Though it's only 10 miles across, the amount of energy the pulsar at its core releases is enormous, lighting up the Crab Nebula until it shines 75,000 times more brightly than the sun. The nebula, one of our best-known and most stable neighbors in the winter sky, is shocking scientists with a propensity for fireworks—gamma-ray flares set off by the most energetic particles ever traced to a specific astronomical object. The discovery, reported today by scientists working with two orbiting telescopes, is leading researchers to rethink their ideas of how cosmic particles are accelerated.
"We were dumbfounded," said Roger Blandford, who directs the Kavli Institute for Particle Astrophysics and Cosmology, jointly located at the Department of Energy's SLAC National Accelerator Laboratory and Stanford University. "It's an emblematic object," he said; also known as M1, the Crab Nebula was the first astronomical object catalogued in 1771 by Charles Messier. "It's a big deal historically, and we're making an amazing discovery about it."
Blandford was part of a KIPAC team led by scientists Rolf Buehler and Stefan Funk that used observations from the Large Area Telescope, one of two primary instruments aboard NASA's Fermi Gamma-ray Space Telescope, to confirm one flare and discover another.
The Crab Nebula, and the rapidly spinning neutron star that powers it, are the remnants of a supernova explosion documented by Chinese and Middle Eastern astronomers in 1054. After shedding much of its outer gases and dust, the dying star collapsed into a pulsar, a super-dense, rapidly spinning ball of neutrons that emits a pulse of radiation every 33 milliseconds, like clockwork.
Most of the Crab Nebula's energy is contained in a particle wind of energetic electrons and positrons traveling close to the speed of light.

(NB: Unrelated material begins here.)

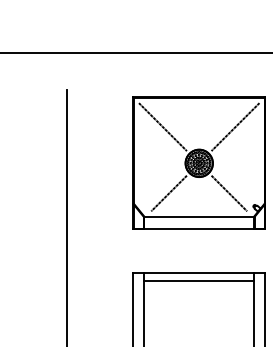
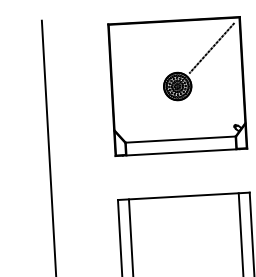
line: (162, 127) -> (139, 52), removed
line: (168, 193) -> (148, 118), removed
line: (229, 193) -> (209, 114), removed
line: (199, 280) -> (184, 203), removed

These electrons and positrons interact with magnetic fields and low-energy photons to produce the famous glowing tendrils of dust and gas Messier mistook for a comet over 300 years ago.
The particles are even forceful enough to produce the gamma rays the LAT normally observes during its regular surveys of the sky. But those particles did not cause the dramatic flares.
Each of the two flares the LAT observed lasted mere days before the Crab Nebula's gamma-ray output returned to more normal levels. According to Funk, the short duration of the flares points to synchrotron radiation, or radiation emitted by electrons accelerating in the magnetic field of the nebula, as the cause. The flares were caused by super-charged electrons of up to 10 peta-electron volts, or 10 trillion electron volts, 1,000 times more energetic than anything the world's most powerful man-made particle accelerator, the Large Hadron Collider in Europe, can produce, and more than 15 orders of magnitude more energetic than photons of visible light.
"The strength of the gamma-ray flares shows us they were emitted by the highest-energy particles we can associate with any discrete astrophysical object," Funk said.
"The fact that the intensity is varying so rapidly means the acceleration has to happen extremely fast," added Buehler. This challenges current theories about the way cosmic particles are accelerated, which cannot easily account for the extreme energies of the electrons or the speed with which they're accelerated.
The KIPAC scientists need a closer look at higher resolutions and in a variety of wavelengths before they can make any definitive statements about the mechanisms behind the Crab Nebula's gamma-ray flares. "We thought we knew the essential ingredients of the Crab Nebula," Funk said, "but that's no longer true. It's still surprising us."
The Chandra images in the collage below were made over a span of several months (ordered left to right, except for the close-up). They provide a stunning view of the activity in the inner region around the Crab Nebula pulsar, the rapidly rotating neutron star seen as a bright white dot near the center of the images.
A wisp can be seen moving outward at half the speed of light from the upper right of the inner ring around the pulsar. The wisp appears to merge with a larger outer ring that is visible in both X-ray and optical images.
The inner X-ray ring consists of about two dozen knots that form, brighten and fade. As a high-speed wind of matter and antimatter particles from the pulsar plows into the surrounding nebula, it creates a shock wave and forms the inner ring. Energetic shocked particles move outward to brighten the outer ring and produce an extended X-ray glow.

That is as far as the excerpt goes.